Arcane variables usually use the default allocator to allocate memory. Without a GPU, local machine memory is used, and with a GPU, unified memory is used.
A new memory allocator (internal to Arcane) is available and allows memory to be allocated in shared machine memory. To do this, internally, we use the previously presented class: Arcane::MachineShMemWin. We will therefore have access to non-contiguous segments.
This mode is compatible with all Arcane variable types (except scalar variables without support (e.g., VariableScalarReal) and partial variables).
The main difficulty in using this shared memory mode is ensuring that all calls that reallocate memory are collective.
For variables resized by Arcane, the user does not need to worry about these collective calls; Arcane handles them. For example, with mesh variables, Arcane handles resizing if the mesh evolves.
Conversely, for variables for which a resize() method is available (or reshape() for multi-dimensional variables), it is necessary to ensure that all machine subdomains call this method (even if doing var.resize(var.size()) for subdomains that do not require resizing).
Setting aside these resizing calls, the use of shared memory variables is identical to the use of local memory variables.
To declare a variable in shared memory, simply add the IVariable::PInShMem property when creating it (in AXL files, the corresponding option is in-shmem="true").
The utility of putting variables in shared memory is to be able to access data from other subdomains without message exchanges.
To access data from all subdomains, you can use the MachineShMemWinVariable classes.
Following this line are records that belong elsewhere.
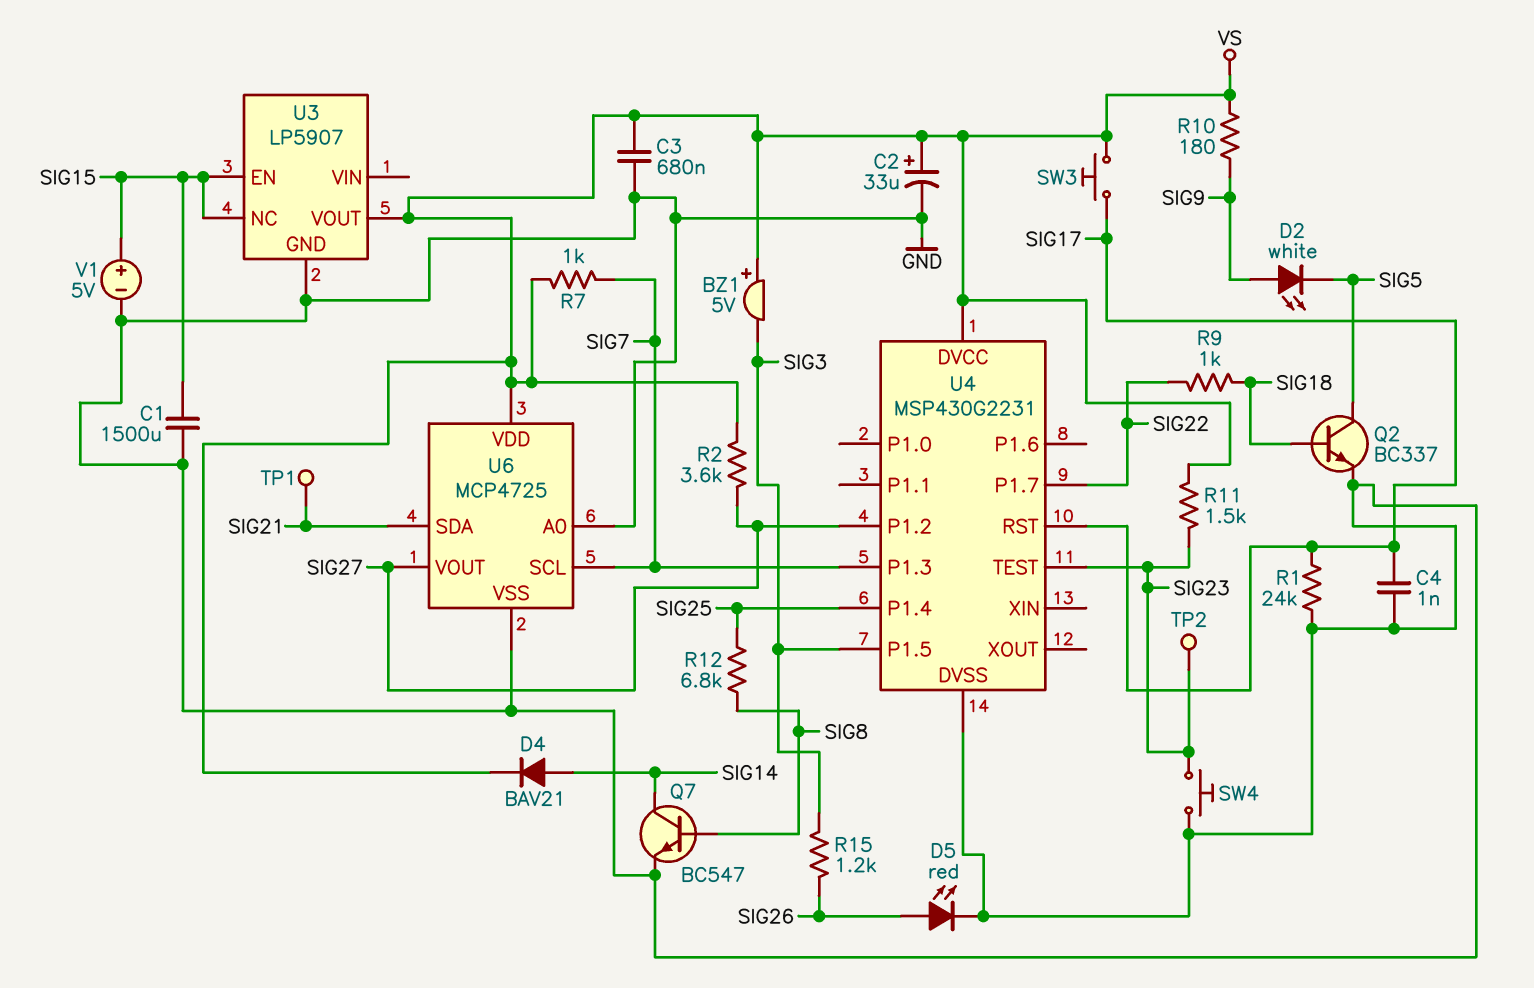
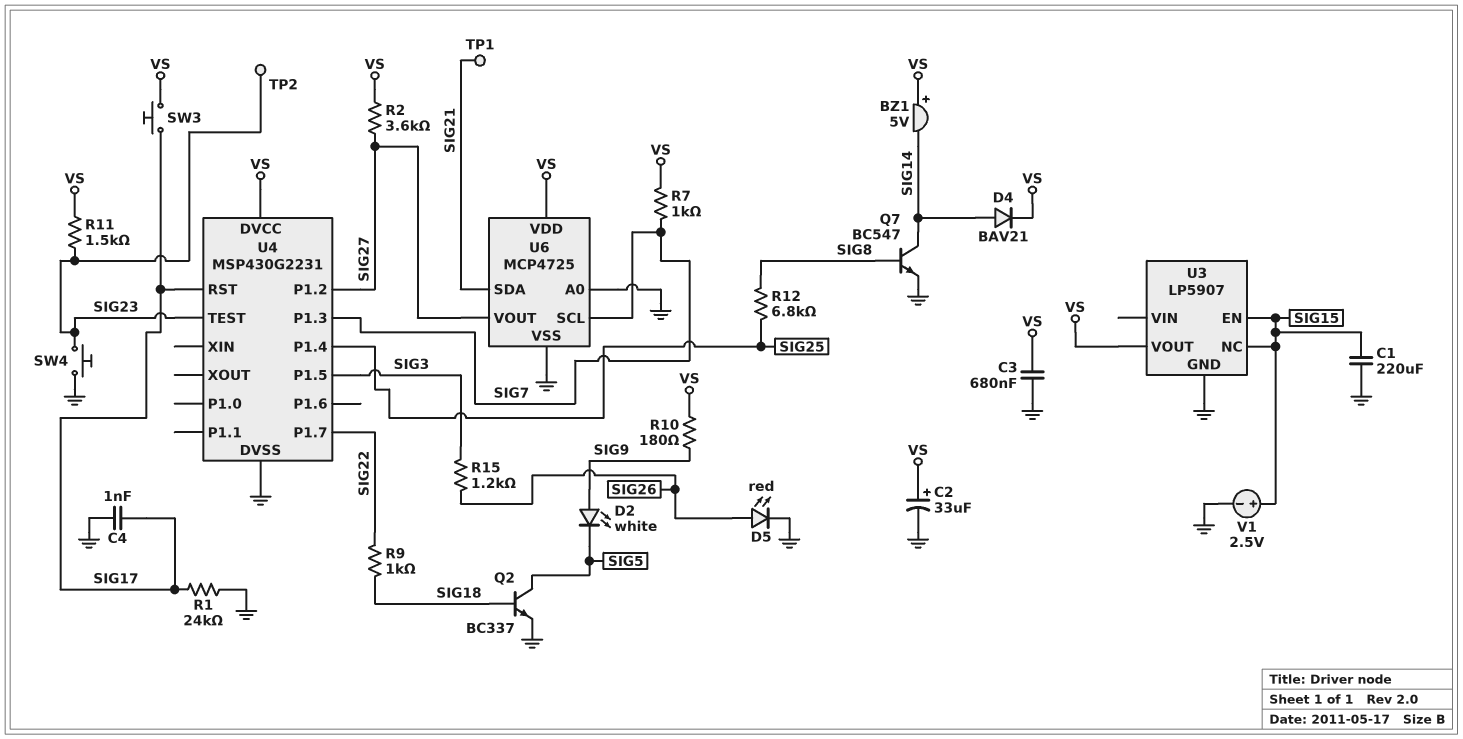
BZ1: buzzer 5V (plus VS, minus SIG3) -> buzzer 5V (plus VS, minus SIG14)
C1: 1500uF (GND, SIG15) -> 220uF (GND, SIG15)
V1: 5V (plus SIG15, minus GND) -> 2.5V (plus SIG15, minus GND)

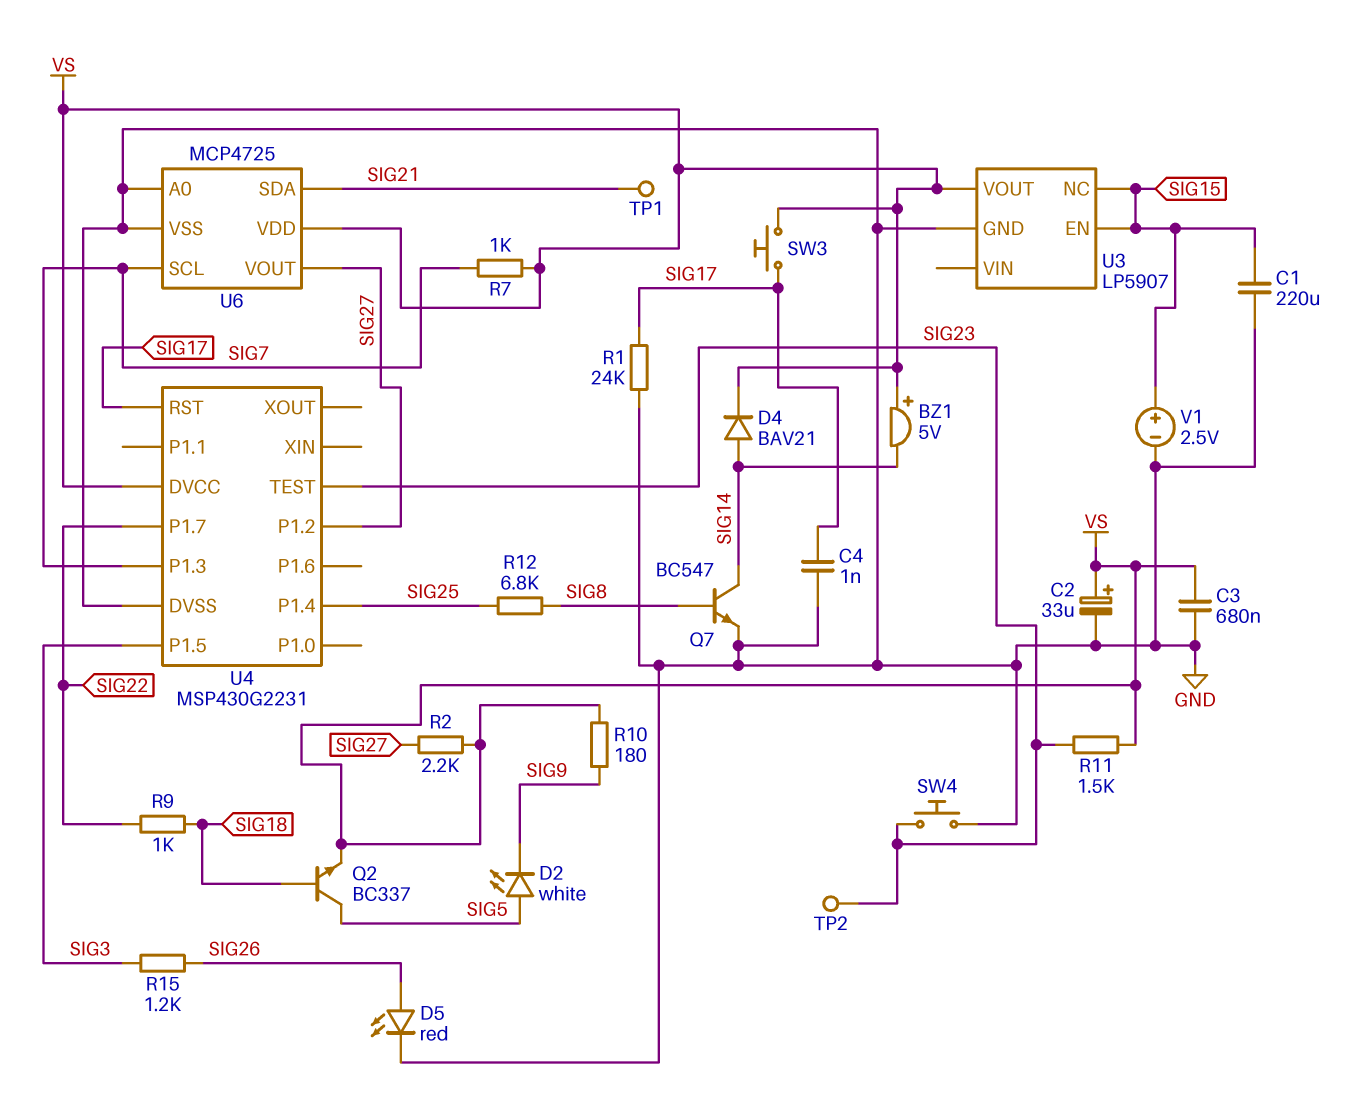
D2: LED white (A SIG9, K SIG5) -> LED white (A SIG5, K SIG9)
Q2: NPN BC337 (B SIG18, C SIG5, E GND) -> NPN BC337 (B SIG18, C SIG5, E VS)
R2: 3.6k (SIG27, VS) -> 2.2k (SIG27, VS)

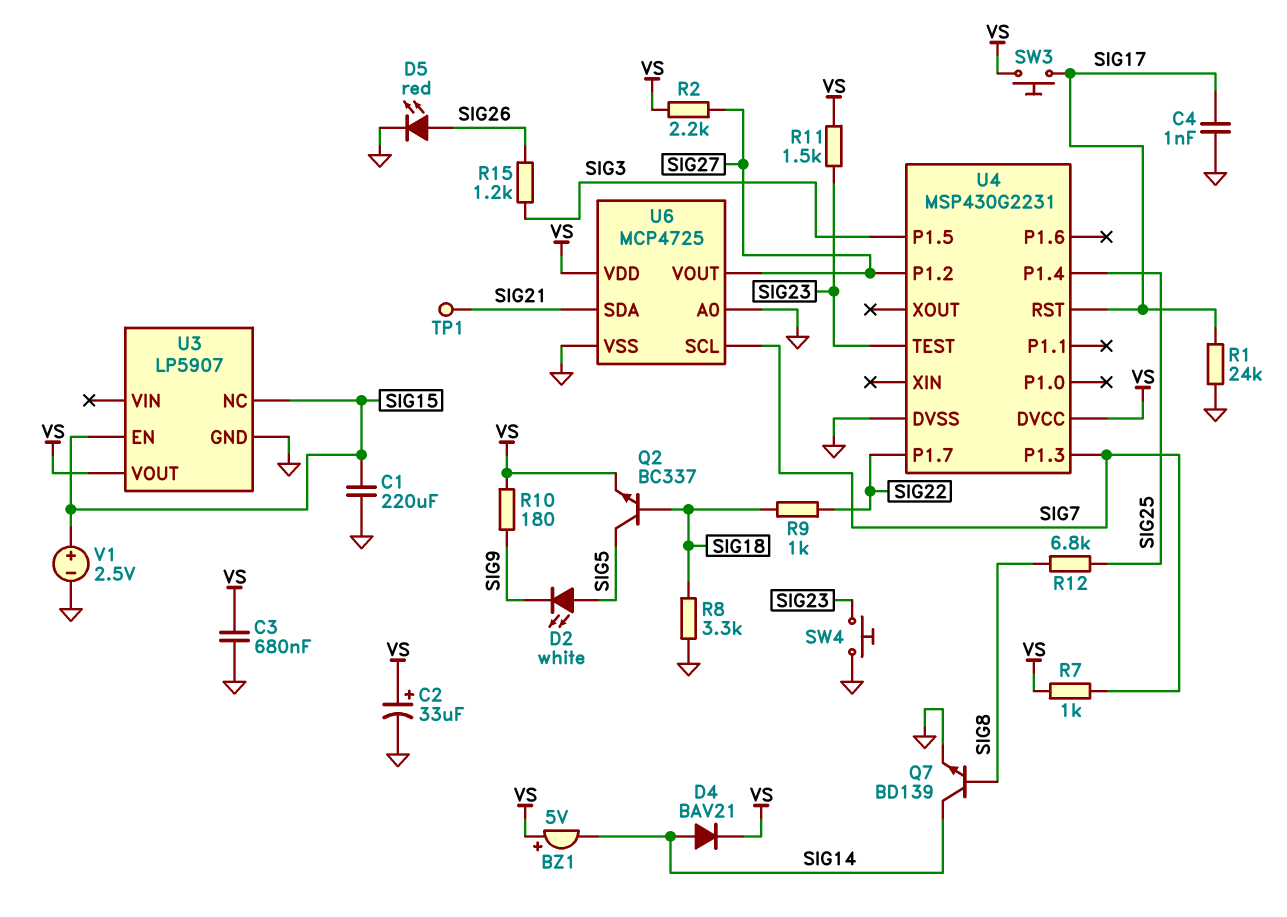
Q7: NPN BC547 (B SIG8, C SIG14, E GND) -> NPN BD139 (B SIG8, C SIG14, E GND)
R8: none -> 3.3k (GND, SIG18)
TP2: test point (SIG23) -> none

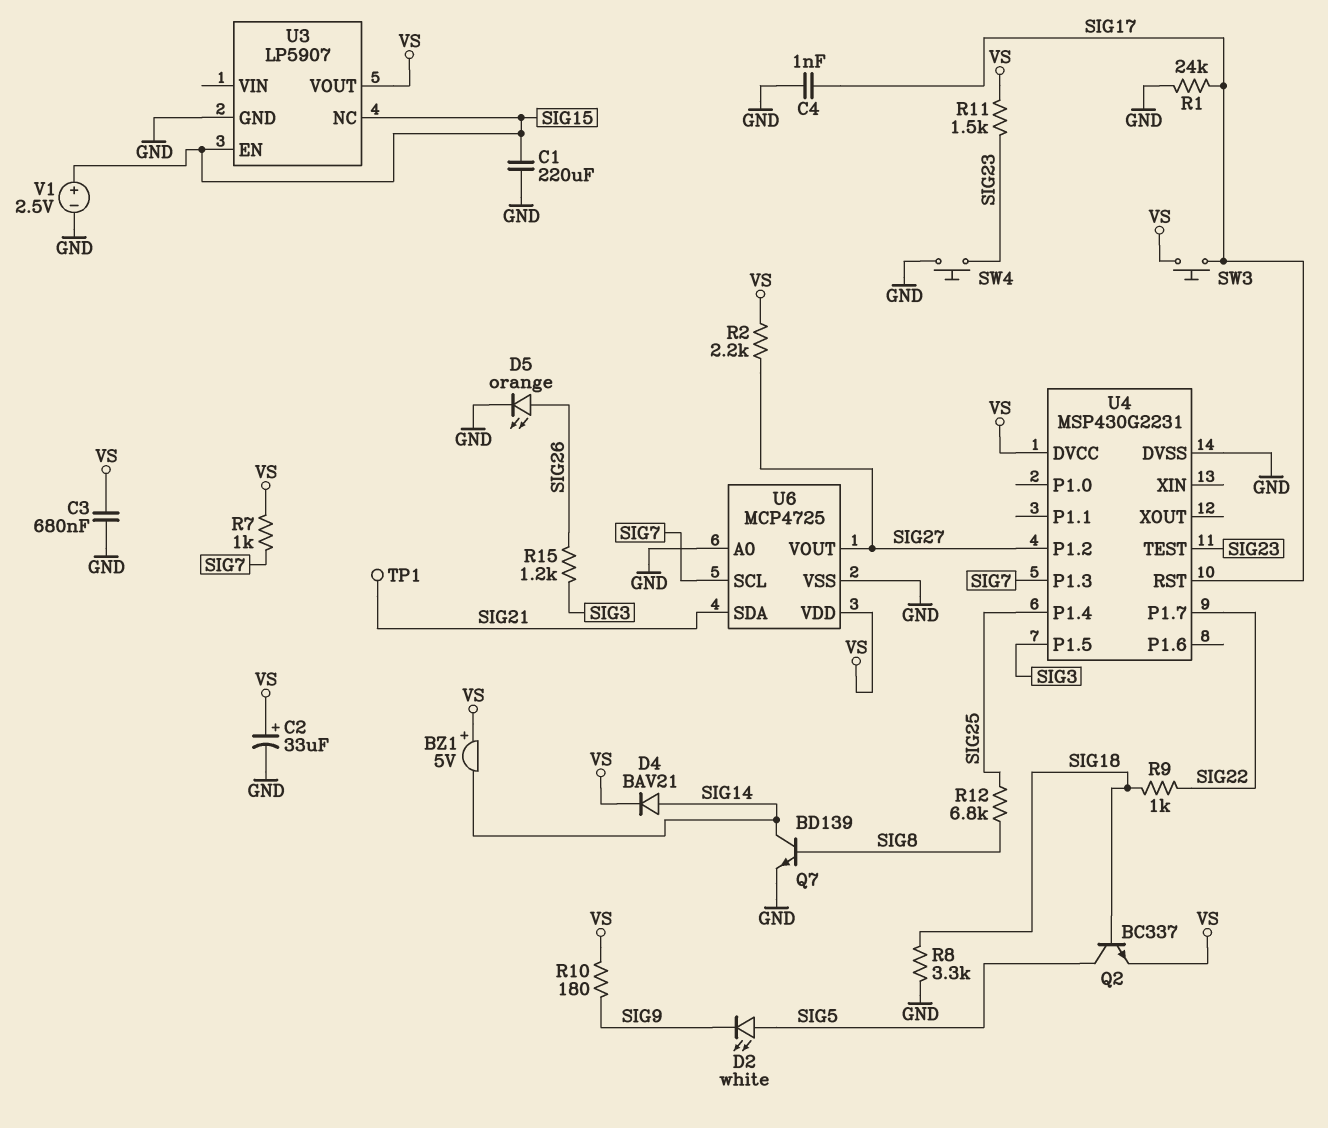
D5: LED red (A SIG26, K GND) -> LED orange (A SIG26, K GND)

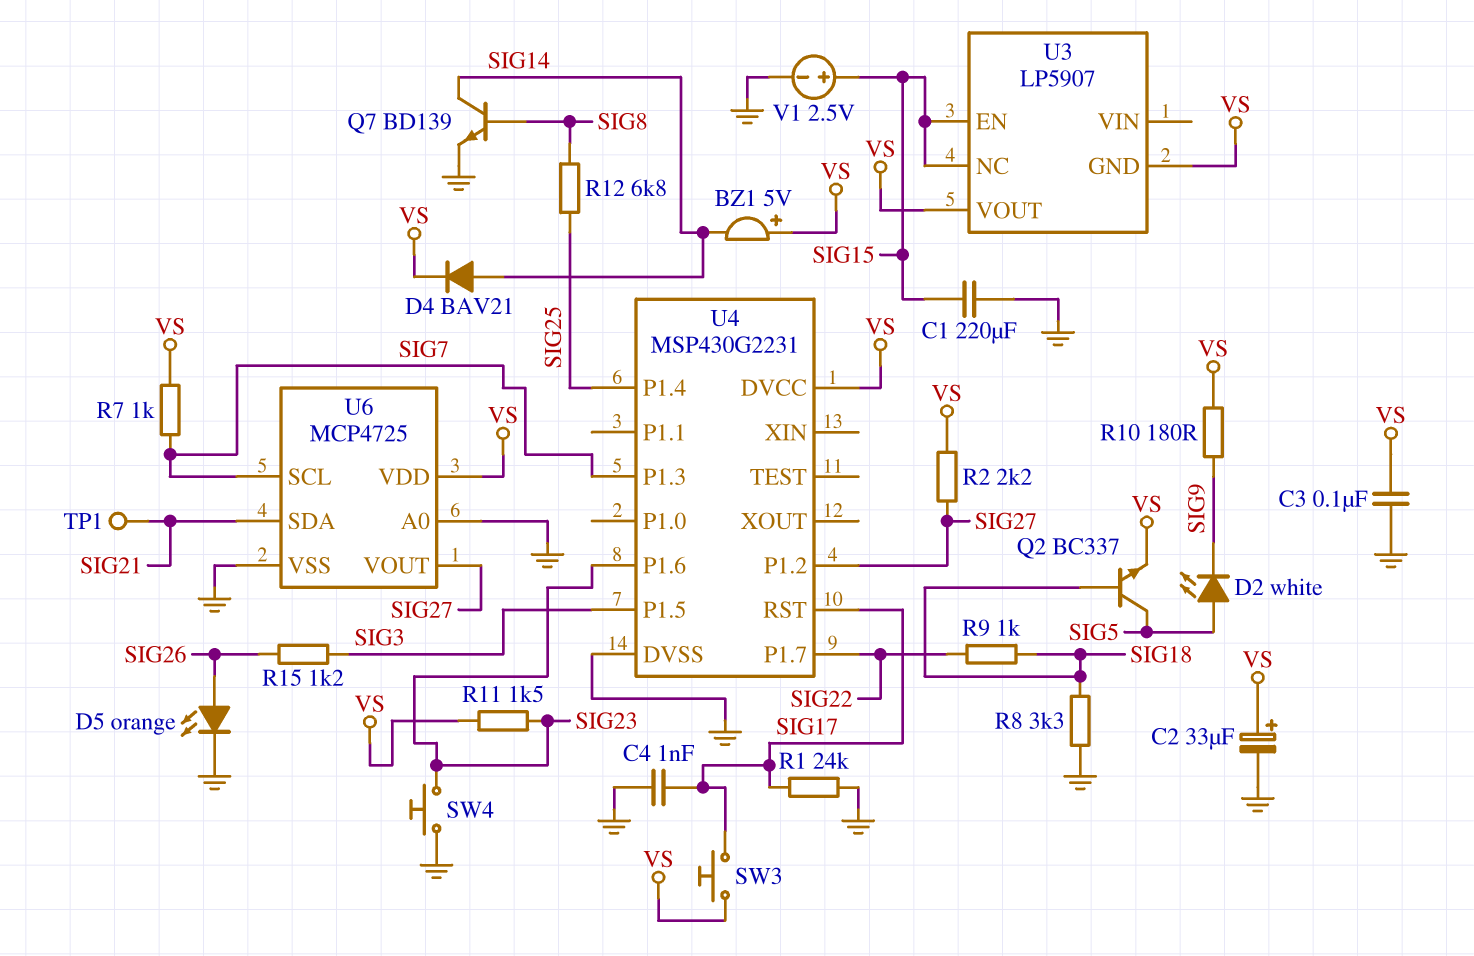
C3: 680nF (GND, VS) -> 100nF (GND, VS)
U3 pin GND: GND -> VS
U4 pin P1.6: none -> SIG23
U4 pin TEST: SIG23 -> none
One class per Arcane variable type:
| Variable Type (example) | Class to Use |
|---|---|
| 1D Array Variable without support (Arcane::VariableArrayInt32) | Arcane::MachineShMemWinVariableArrayT |
| Mesh Scalar Variable (Arcane::VariableCellInt32) | Arcane::MachineShMemWinMeshVariableScalarT |
| 2D Array Variable without support (Arcane::VariableArray2Int32) | Arcane::MachineShMemWinVariableArray2T |
| Mesh 1D Array Variable (Arcane::VariableCellArrayInt32) | Arcane::MachineShMemWinMeshVariableArrayT |
| Scalar Multi-dimensional Variable (Arcane::MeshMDVariableRefT<Cell, Real, MDDim2>) | Arcane::MachineShMemWinMeshMDVariableT |
| Vector Multi-dimensional Variable (Arcane::MeshVectorMDVariableRefT<Cell, Real, 7, MDDim2>) | Arcane::MachineShMemWinMeshVectorMDVariableT |
| Matrix Multi-dimensional Variable (Arcane::MeshMatrixMDVariableRefT<Cell, Real, 2, 5, MDDim1>) | Arcane::MachineShMemWinMeshMatrixMDVariableT |
Three methods are common to these classes:
The first two have already been briefly described in the previous section (Usage).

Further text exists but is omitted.